Blink and you’ll miss it, but there’s a bit of a multi-camera sitcom revival happening right now – and no, I’m not talking about the typical CBS or TVLand show. In the last two years, there’s been a surprising boom of quality studio sitcoms across numerous networks: Undateable and The Carmichael Show on NBC, Ground Floor on TBS (cancelled, but replaced by Clipped and Your Family or Mine), and even Mom on The Big Eye itself (though CBS still airs 2 Broke Girls, so not all is forgiven there).
Unfortunately, Dr. Ken is not among those new shows: it’s much closer to offerings like One Big Happy or Mr. Robinson, leaning on the louder, hollower end of the recent influx of stage comedies. It cleanly embodies everything audiences have rejected multi-camera shows for single-cam in the last decade, packing in the canned laughter in between scenes that mistake “volume” for “humor,” then tacking on a predictably saccharine ending once it realizes its 22 minutes are up. Unfortunately, it all comes at the cost of co-creator and star Ken Jeong, whose manic energy is turned up to 11 for the entirety of the episode, reducing each and every scene to a desperate attempt to garner laughs from its star, which feels more and more forced with each passing moment.
It’s a disappointing result. As important as Dr. Ken‘s construction as a comedy with an Asian-American star – who also has some creative control over the series, as stated in press interviews this summer – may be, the series is a disappointment almost immediately. I mean, how do you waste a Stephen Toblowsky guest appearance with a bunch of jokes about hemorrhoids? Of the first 50 words spoken on the show, “hemorrhoids” counts for about a dozen of them. It gets no better from there, moving from Ken’s job at the hospital to his wife’s job as a therapist, which is introduced by having Ken on her patient couch, begging for her to give him a topless session.

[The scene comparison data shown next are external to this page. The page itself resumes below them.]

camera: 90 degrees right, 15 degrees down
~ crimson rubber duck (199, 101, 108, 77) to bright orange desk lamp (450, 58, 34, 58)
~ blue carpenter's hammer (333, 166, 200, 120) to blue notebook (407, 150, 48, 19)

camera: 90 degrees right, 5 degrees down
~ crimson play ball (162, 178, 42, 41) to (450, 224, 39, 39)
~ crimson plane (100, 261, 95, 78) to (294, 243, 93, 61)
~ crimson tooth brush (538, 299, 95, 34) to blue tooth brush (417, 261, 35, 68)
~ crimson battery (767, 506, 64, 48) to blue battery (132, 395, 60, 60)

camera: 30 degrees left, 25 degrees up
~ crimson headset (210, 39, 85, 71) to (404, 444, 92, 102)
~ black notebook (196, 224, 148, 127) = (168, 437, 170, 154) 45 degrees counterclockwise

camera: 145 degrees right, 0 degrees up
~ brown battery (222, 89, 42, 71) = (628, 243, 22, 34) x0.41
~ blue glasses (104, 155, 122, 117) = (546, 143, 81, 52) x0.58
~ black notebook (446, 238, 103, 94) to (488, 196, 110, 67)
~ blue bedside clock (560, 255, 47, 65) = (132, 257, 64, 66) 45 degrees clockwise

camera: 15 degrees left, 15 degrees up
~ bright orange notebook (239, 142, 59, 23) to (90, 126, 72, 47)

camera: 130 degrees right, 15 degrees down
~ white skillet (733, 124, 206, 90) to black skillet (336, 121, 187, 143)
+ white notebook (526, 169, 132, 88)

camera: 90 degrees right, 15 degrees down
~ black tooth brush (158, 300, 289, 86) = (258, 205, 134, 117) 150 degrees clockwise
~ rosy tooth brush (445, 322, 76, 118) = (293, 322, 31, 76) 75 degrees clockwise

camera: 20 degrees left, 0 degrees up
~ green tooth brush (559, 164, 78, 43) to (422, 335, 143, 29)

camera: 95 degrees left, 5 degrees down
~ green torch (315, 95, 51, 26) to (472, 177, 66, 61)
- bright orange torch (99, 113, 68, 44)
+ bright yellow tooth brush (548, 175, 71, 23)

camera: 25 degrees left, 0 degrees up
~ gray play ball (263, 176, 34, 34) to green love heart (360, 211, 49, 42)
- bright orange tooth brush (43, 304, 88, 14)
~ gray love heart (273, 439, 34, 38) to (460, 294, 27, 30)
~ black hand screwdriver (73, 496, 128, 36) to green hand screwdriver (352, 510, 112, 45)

This is the kind of humor that Dr. Ken peddles. Every opportunity Dr. Ken has to aim at the lowest comedic denominator, it fires blindly. Most of this centers on Ken Jeong’s character, who is about fourteen shades too wacky to feel like an actual human being, embracing too much of the sensibilities of his guest roles in things like The Hangover films or later seasons of Community – rather than say, the first season of Community, where he was an angry Spanish teacher trying to get over a divorce. Here, he’s just an arrogant doctor who refuses to listen to any of the women in his life, trampling over everything until he sheepishly apologizes near the end, and everyone smiles and hugs a little (Dr. Ken achieves this by getting him arrested in a gay club for accidentally trying to purchase ecstasy, a story that is as pandering and pointless as the broadest of details suggest).
The worst sitcoms are those that feel entirely artificial. For all its adherence to musical performance and brash humor, Undateable is a show that finds balance in its characters shared journey through adulthood and their search for self-definition. These notes don’t have to be heavy-handed, but help give some depth and texture to the normal construct of a stage sitcom: Dr. Ken tries to do no such thing, lathering on trite elements of family comedy between scenes of Dave Foley saying vaguely racist things, or Trisha Campbell-Martin and Jonathon Slavin being openly wasted as members of the main cast. With such comedic talent in front of the camera, one would think the formula for success would be simple. However, Dr. Ken, with its focus-group humor and pandering performances, is as forced and empty as anything to debut on network television in 2015, in such a way it seems nigh impossible for the show to recover.